Oil bulls are not throwing in the towel just yet and the latest dribble lower was quickly bought up as we see a test of yesterday's low come into play:

WTI H1 09-02

There are solid structural reasons to expect oil to outperform moving forward and that will keep the bullish conviction in the commodity running for some time.

For one, the market outlook looks to be one that would be tighter than expected and even more so as the world starts to normalise and global air travel resumes - especially in Asia Pacific. Adding to that is the underinvestment in the sector and the continued shift towards green energy, which should lead to infrastructure deficit and raw material shortages. That's a recipe for a commodities boom.

However, for now, there are some near-term headwinds to deal with.

The geopolitical tensions between Russia and Ukraine is the obvious one alongside the Iran nuclear deal fiasco. Those have short-term repercussions but have lingering potential depending on how long it takes to resolve said issues.

As such, for me, I see the fact that oil has gained for seven consecutive weeks as being more of a key trigger for some form of retracement or correction. The other two factors above are more or less convenient "excuses".

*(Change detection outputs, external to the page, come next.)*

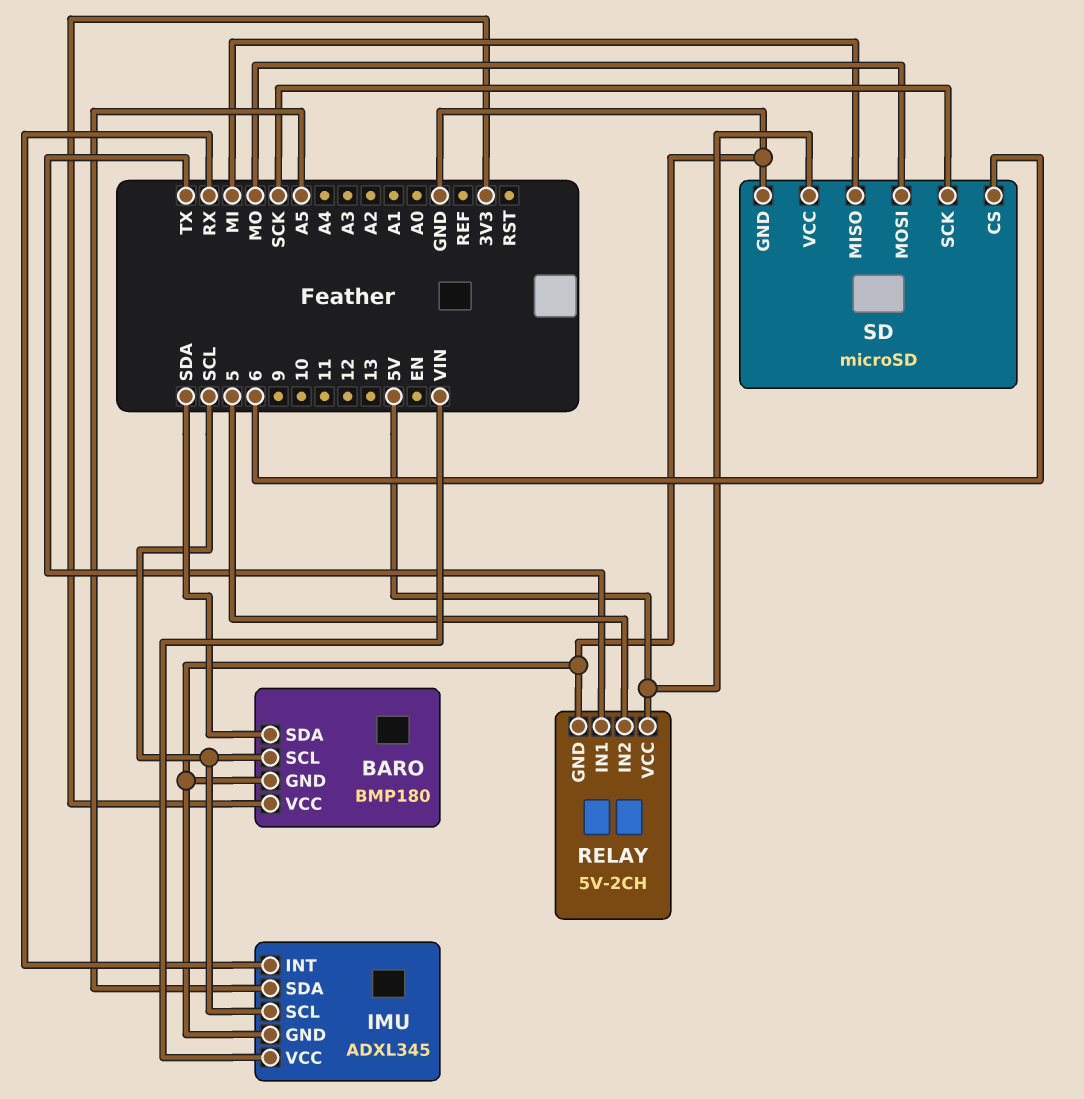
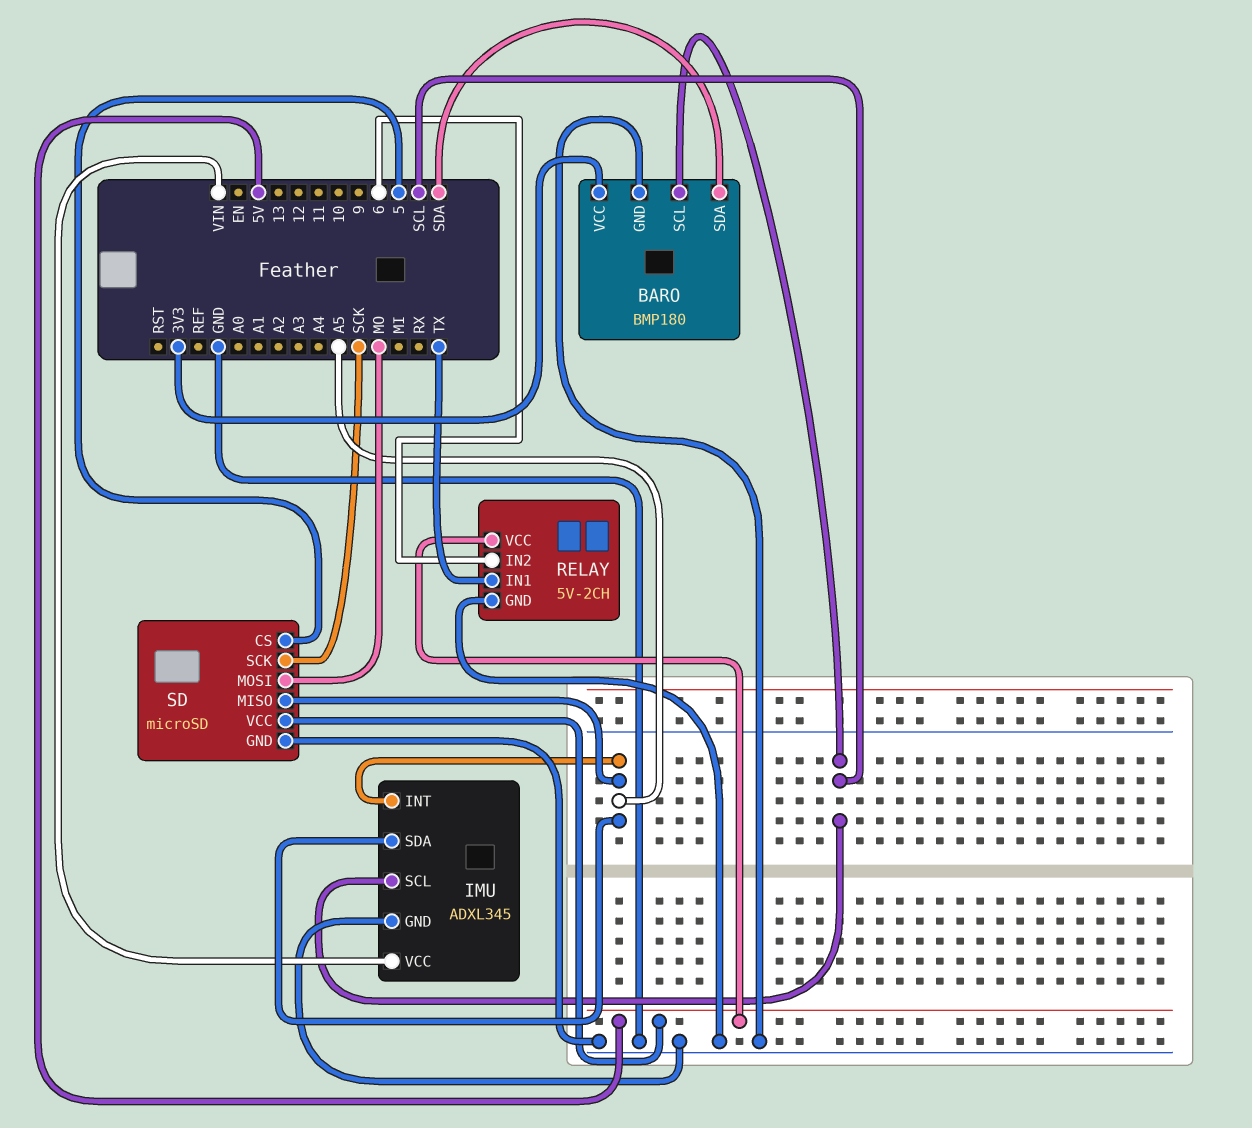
IMU pin INT: RX -> A5
RELAY pin IN2: 5 -> 6
SD pin CS: 6 -> 5
SD pin MISO: MI -> A5

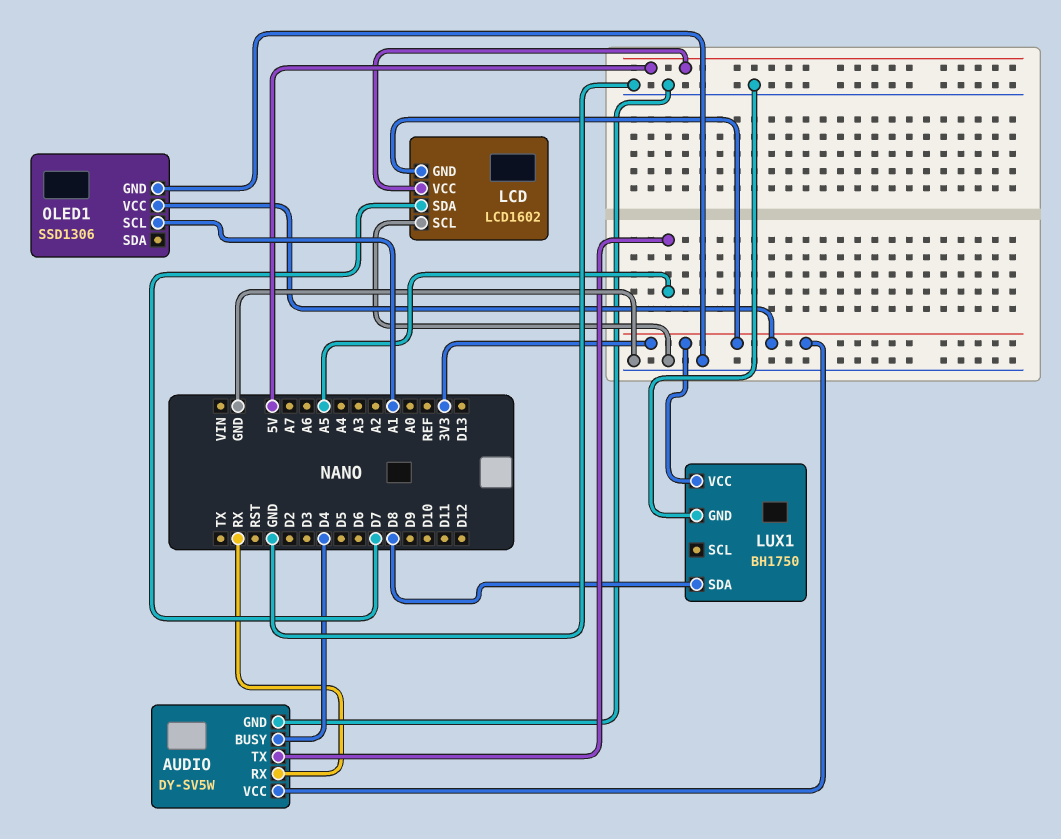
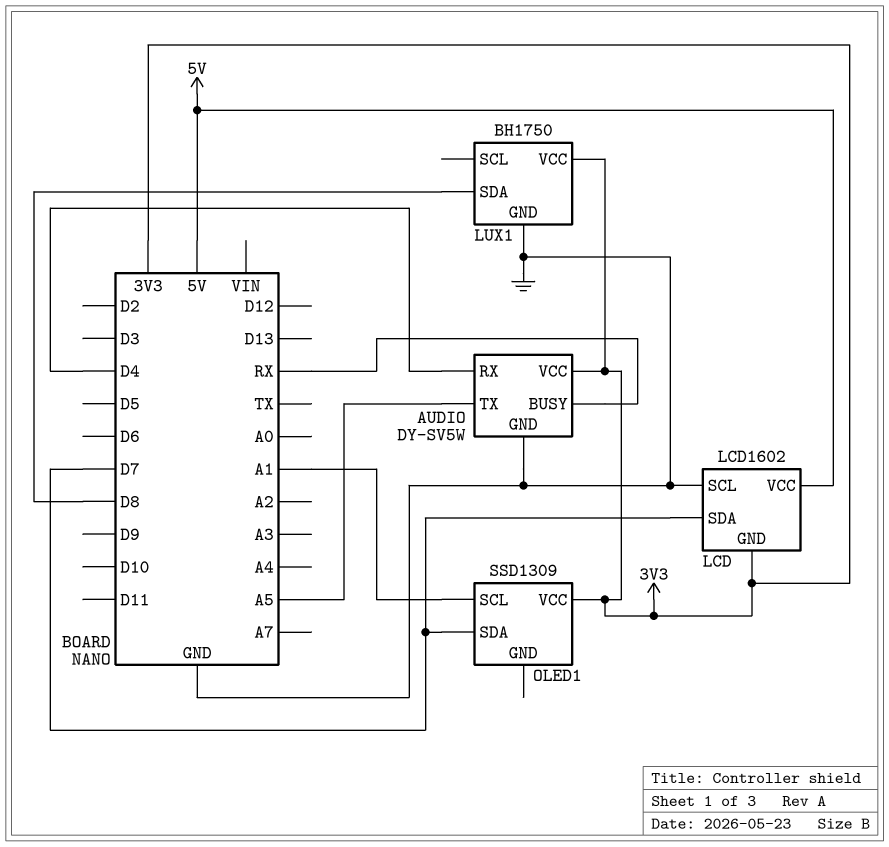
AUDIO pin BUSY: D4 -> RX
AUDIO pin RX: RX -> D4
OLED1: SSD1306 -> SSD1309
OLED1 pin GND: GND -> none
OLED1 pin SDA: none -> D7

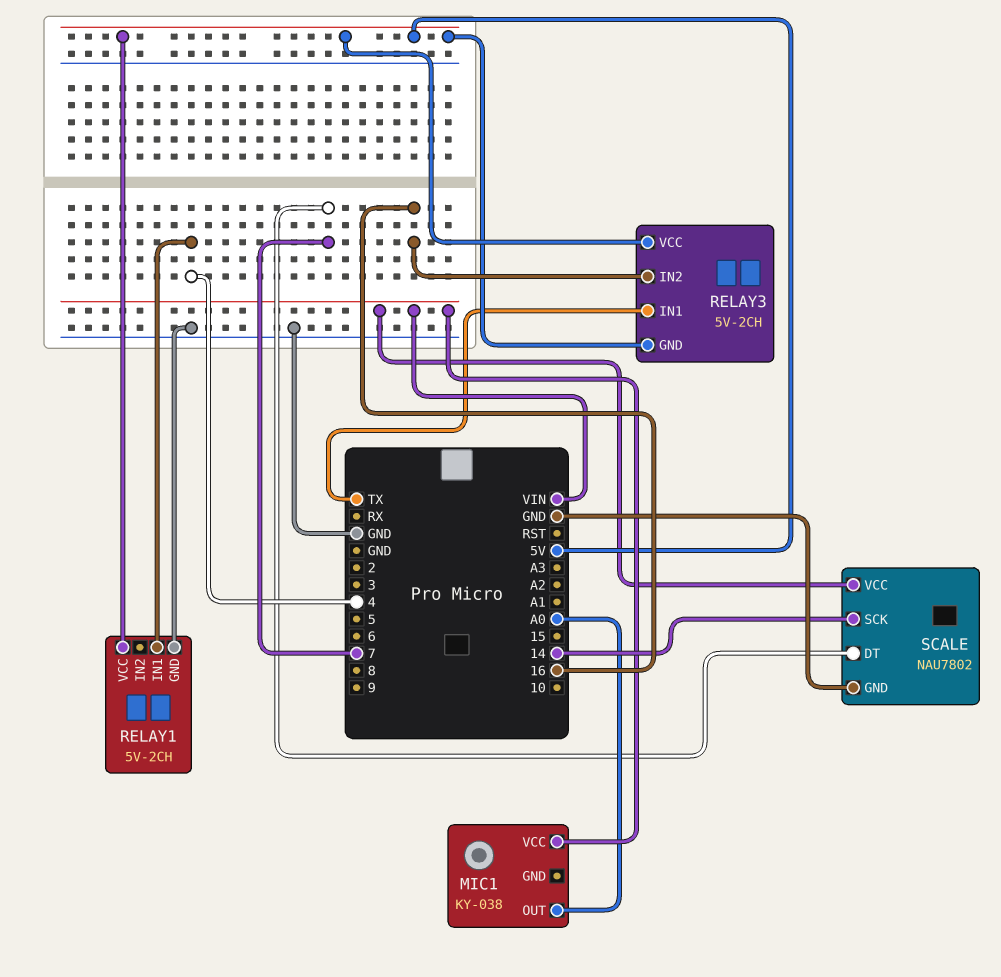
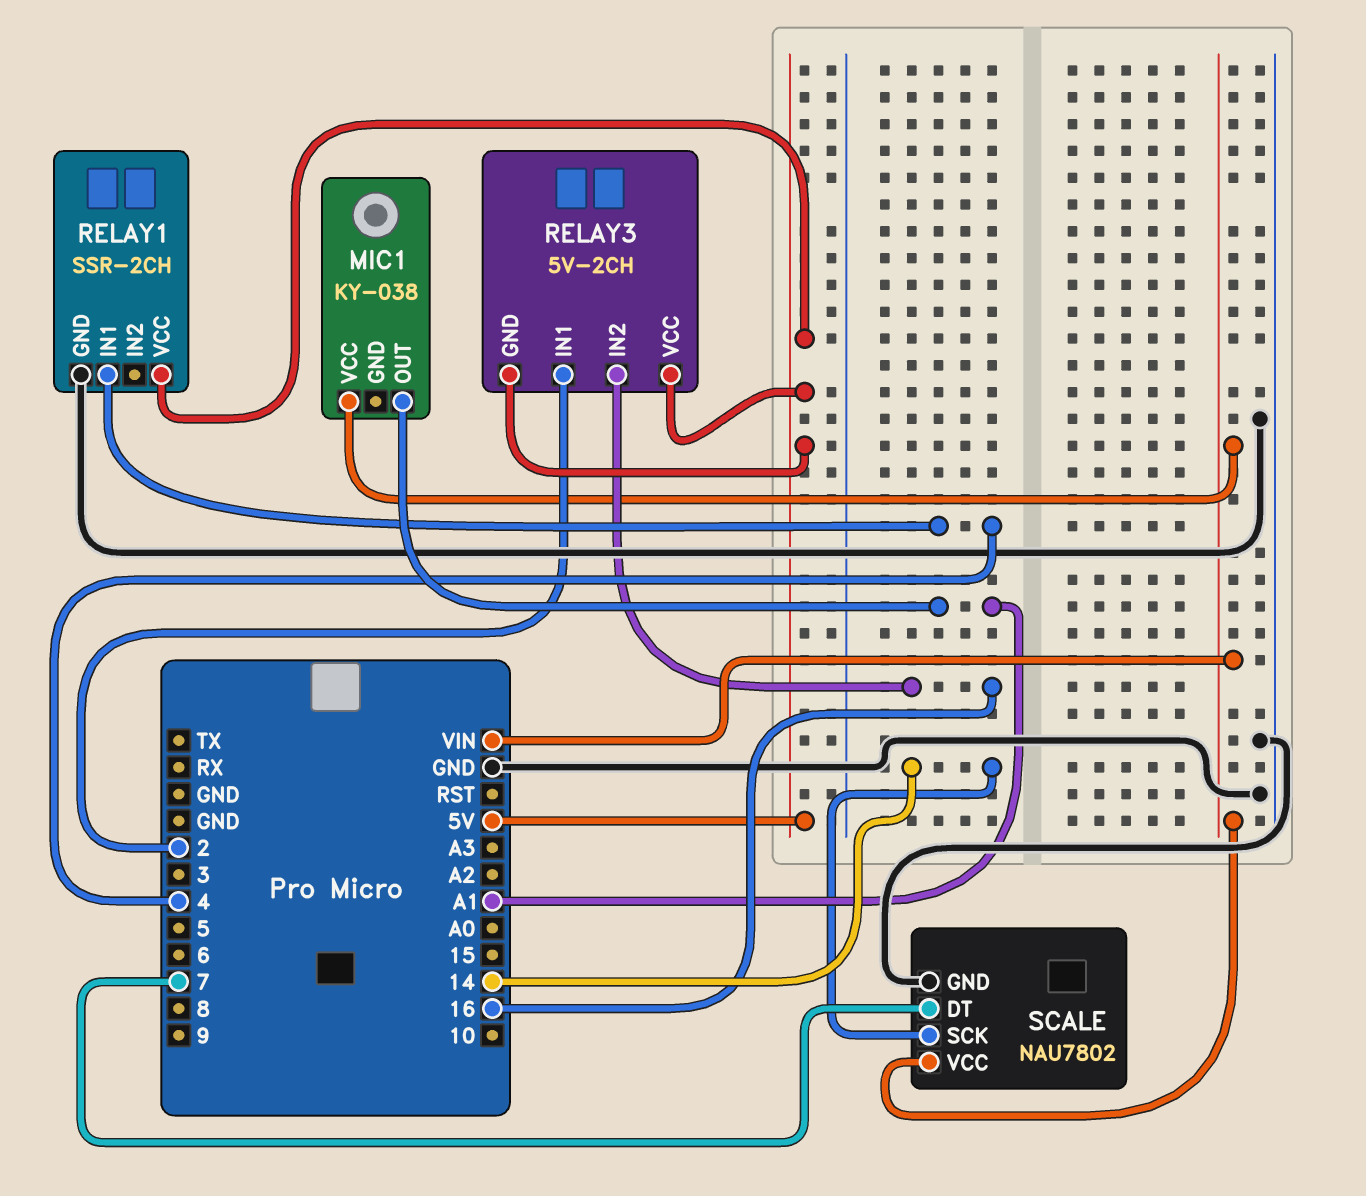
MIC1 pin OUT: A0 -> A1
RELAY1: 5V-2CH -> SSR-2CH
RELAY3 pin IN1: TX -> 2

Looking at the charts, oil buyers are not giving up just yet but I reckon a pullback towards $84 to $85 and potentially towards the 38.2 retracement level of the recent swing higher @ $81.40 as being a good opportunity to scale in on more long positions.

In a sense, a pullback of sorts would be a "healthy" one. We'll see if that comes into play. For now though, dip buyers are clearly not giving up that easily just yet as noted above.